A micro-finance project that will create jobs and income generation opportunities for HIV-infected and affected people as well as rehabilitated drug addicts was launched in HCM City on July 25.

The project will be implemented by the Vietnam Bank for Social Policies (VBSP) in partnership with Family Health International 360 (FHI 360) and the HIV Workplace Project with funding from the US Agency for International Development (USAID).

The one-year project aims to help people living with HIV and former drug users, including those currently on Methadone maintenance treatment, to strengthen their economic development capabilities for better integration into the society and improve the quality of their life.

Around 70-100 individuals of the target group in three pilot districts of Binh Thanh, 4 and 8 in the city will benefit from the project, said Tran Van Tien, deputy director of VBSP's HCM City branch.
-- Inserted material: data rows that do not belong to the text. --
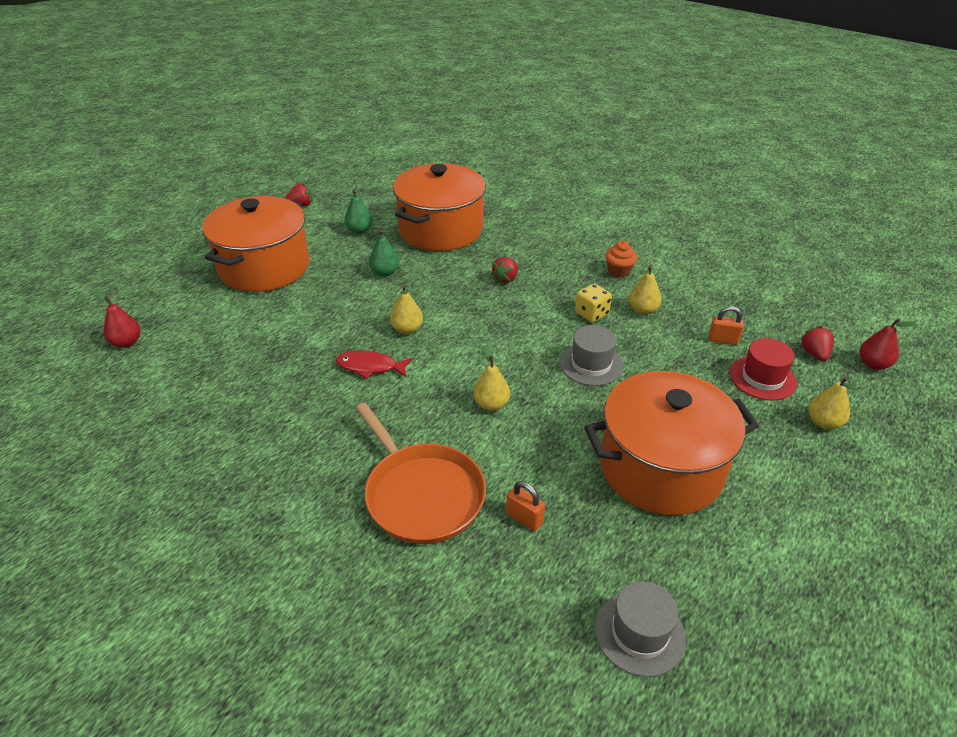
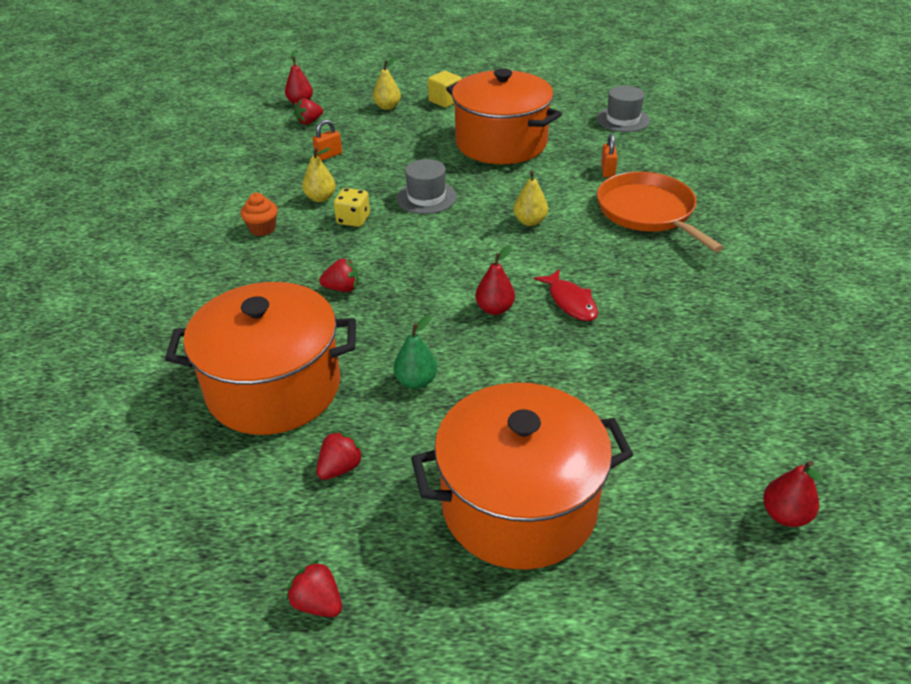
camera: 125 degrees left, 0 degrees up
(359, 230) = (340, 468): green pear -> red strawberry
(407, 329) = (494, 309): yellow pear -> red pear
(422, 494) = (648, 212): orange pan -> orange pan turned 45 degrees counterclockwise
(723, 340) = (328, 155): orange padlock -> orange padlock turned 75 degrees clockwise
(762, 378) = (361, 132): red hat -> none
(816, 479) = (445, 101): none -> yellow cube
Each individual can take out a preferential loan worth 20 million VND (970 USD) at most, Tien said.

The loan will help them better contribute to the society in a sustainable way, and this would in turn, reduce the impact of HIV/AIDS on the community as well as relapses among former addicts, said Wayne Wiebel, USAID Vietnam's senior HIV prevention and drug rehab technical advisor.
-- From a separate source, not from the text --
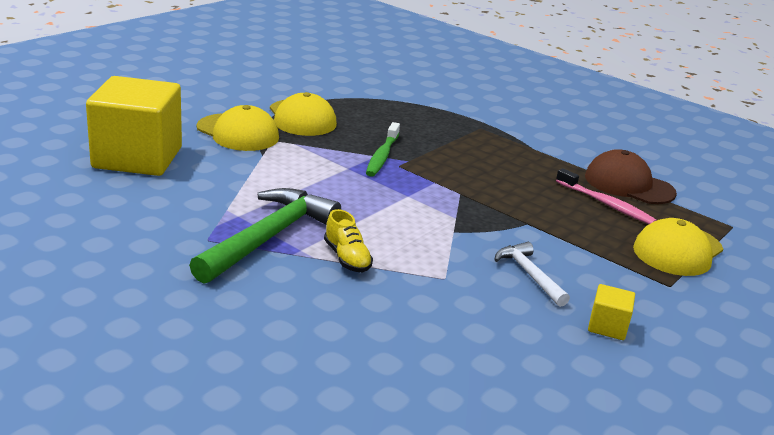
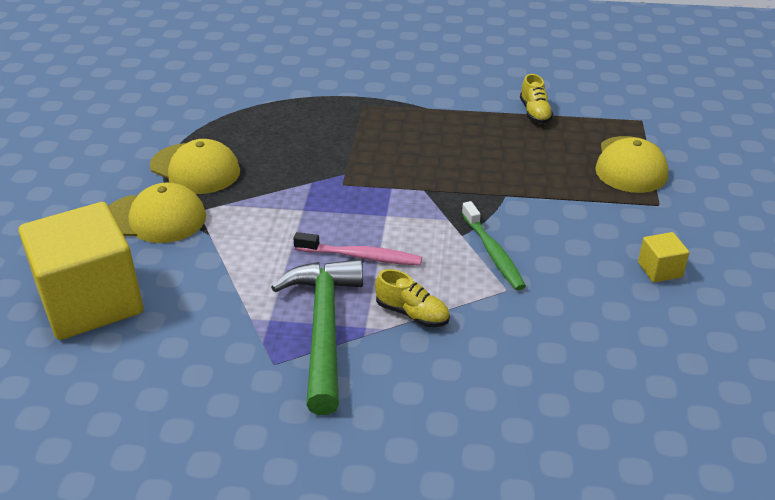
camera: 30 degrees left, 10 degrees up
(382, 156) = (316, 179): green toothbrush -> green toothbrush (493, 253)
(529, 275) = (561, 250): white hammer -> none
(606, 204) = (539, 143): pink toothbrush -> pink toothbrush (361, 256)
(629, 184) = (535, 113): brown cap -> yellow shoe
The bank will take over the project funding and mobilise additional potential sources from the Government to maintain the services in the following years.

A total of 9,513 former addicts, who are under supervision at localities in the city, are trying to integrate into society after returning home from rehabilitation centres, according to the city's Department of Labour, Invalids and Social Affairs.

Five clinics in the city's districts 4, 6, 8, Binh Thanh and Thu Duc are providing methadone maintenance treatment to 989 drug users at present. /.